BREAKING DOWN Retail Banking
Retail banking aims to be the one-stop shop for as many financial services as possible on behalf of individual retail clients. Consumers expect a range of basic services from retail banks, such as checking accounts, savings accounts, personal loans, lines of credit, mortgages, debit cards, credit cards and CDs. Most consumers utilize local branch banking services, which provide onsite customer service for all of a retail customer's banking needs. Through local branch locations, financial representatives provide customer service and financial advice. Financial representatives are also the lead contact for underwriting applications related to credit-approved products.
Expanded Services in Retail Banking
Banks are adding to their product offerings to provide a greater range of services for their retail clients. In addition to basic retail banking accounts and customer service from local branch financial representatives, banks are also adding teams of financial advisors with broadened product offerings, with investment services such as wealth management, brokerage accounts, private banking and retirement planning. Some of these ancillary services are also offered through outsourced third-party affiliations. All of the expanded offerings allow for increased convenience through greater connectivity of accounts, which helps customers to access funds and make personal transactions more quickly and easily.
Internet Finance and Retail Banking
In the 21st century, a movement towards internet finance banking operations has also broadly expanded the offerings for retail banking customers. Several online banks now provide banking services to customers purely through internet and mobile applications. These banks offer nearly all of the accounts and services provided by traditional banks, often with lower fees from reduced banking branch expenses. Examples of these banks include Simple, Moven and GoBank.

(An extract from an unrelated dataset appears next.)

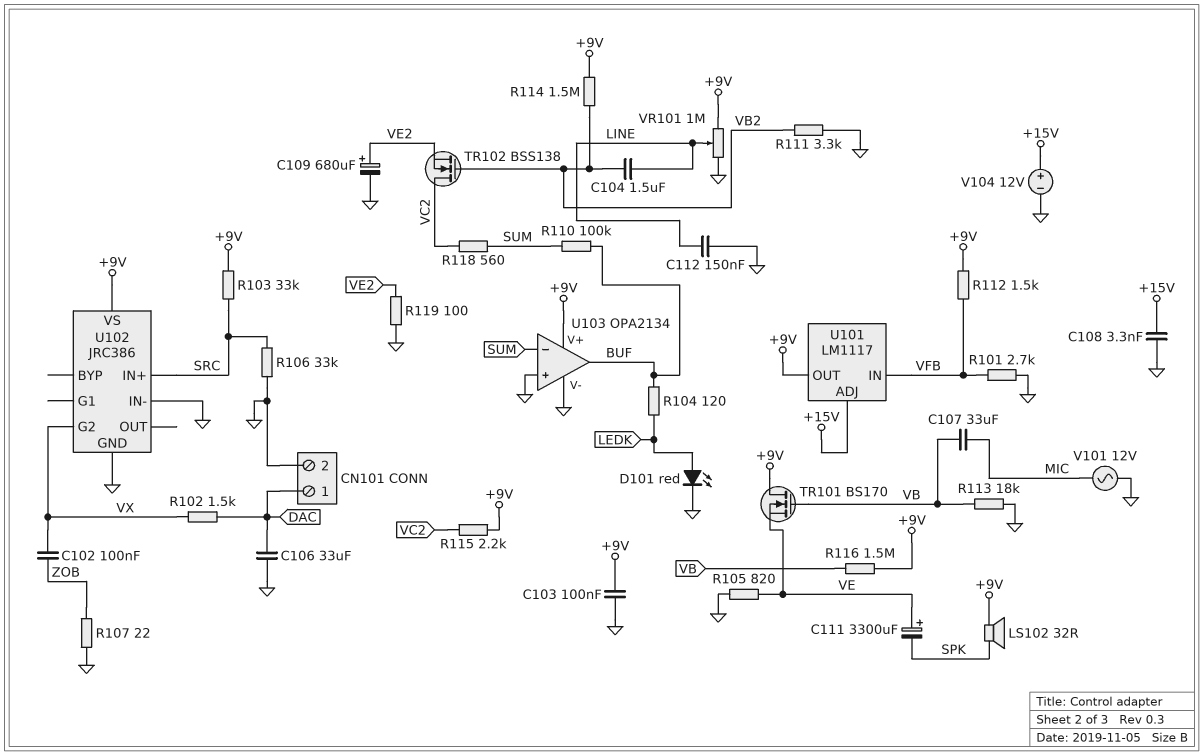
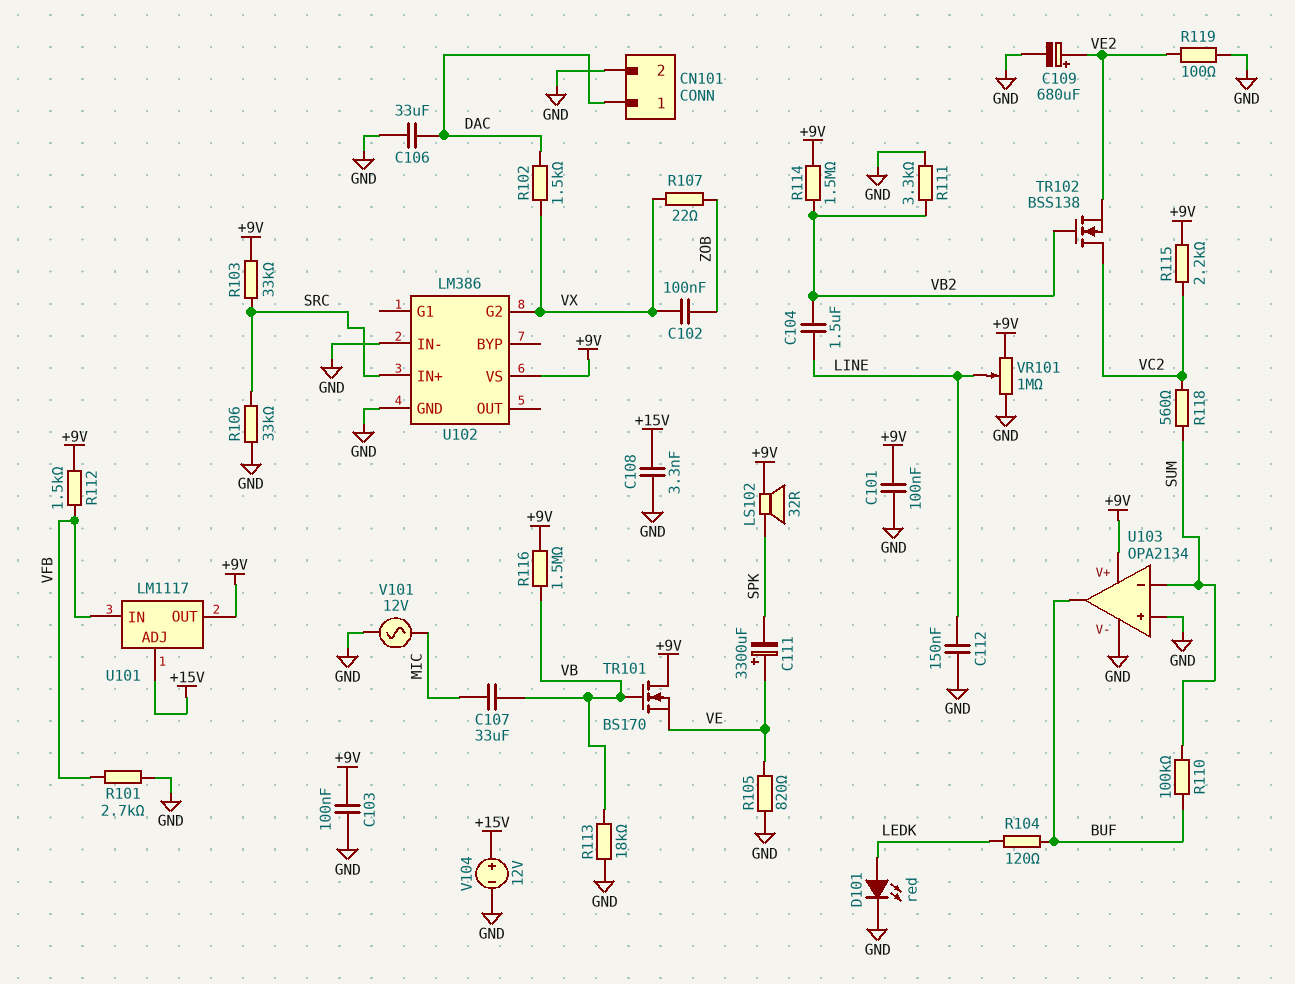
C101: none -> 100nF (+9V, GND)
R107: 22 (GND, ZOB) -> 22 (VX, ZOB)
U102: JRC386 -> LM386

U.S. Banking Landscape Profile
In 2015, the top five largest U.S. commercial banks held over half of the industry's customer deposits. As of 2015, the top five largest commercial banks are JPMorgan, Bank of America, Wells Fargo, Citibank and U.S. Bank. In the banking industry, consumers also rely on the Federal Deposit Insurance Corporation (FDIC) to insure their bank deposits. As a leading U.S. government entity, the FDIC was responsible for insuring deposits at 6,638 banking institutions in 2014.